After ending a Memorial Day camping trip in the desert early because of wind and dust and 10,000 caterpillars, John and I decided to look for a small camper. We hit the jackpot with Betty, our 1966 Serro Scotty. Within the month, we embarked on her maiden voyage- a two-week adventure from Utah to the California coast with only one thing on the calendar: a concert in San Francisco on June 24. Until that date, we wandered. I’ve written about that summer in bits and pieces, but never shared the journey in full. As John and I count down the minutes until we hit the road with Betty for another two-week adventure (with no itinerary), I’m feeling nostalgic about that first summer on the road as a couple. Read on.

I should begin by saying that we’d never actually hooked Betty up to John’s truck until the morning we pulled her out of the driveway to head west. Our good luck started there and we were off. This was relatively early in our love affair, even pre-Cholula (can you imagine it?!). As we drove, I jotted thoughts in my journal with a dull pencil and John sang along with Bob Marley. That summer, we’d learn that we travel well together.
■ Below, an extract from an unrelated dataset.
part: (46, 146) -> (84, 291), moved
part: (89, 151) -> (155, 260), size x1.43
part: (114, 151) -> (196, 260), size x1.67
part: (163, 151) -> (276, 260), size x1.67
Our first official night camping in Betty was somewhere outside of Cedar City in Southern Utah. We nestled in among red desert cliffs and popped a bottle of celebratory champagne. We began what would become a nightly habit of happy hour, cheese and crackers, music, and dinner prep. We fell into our respective roles easily and our grilled burgers were extra tasty on that inaugural evening on the road.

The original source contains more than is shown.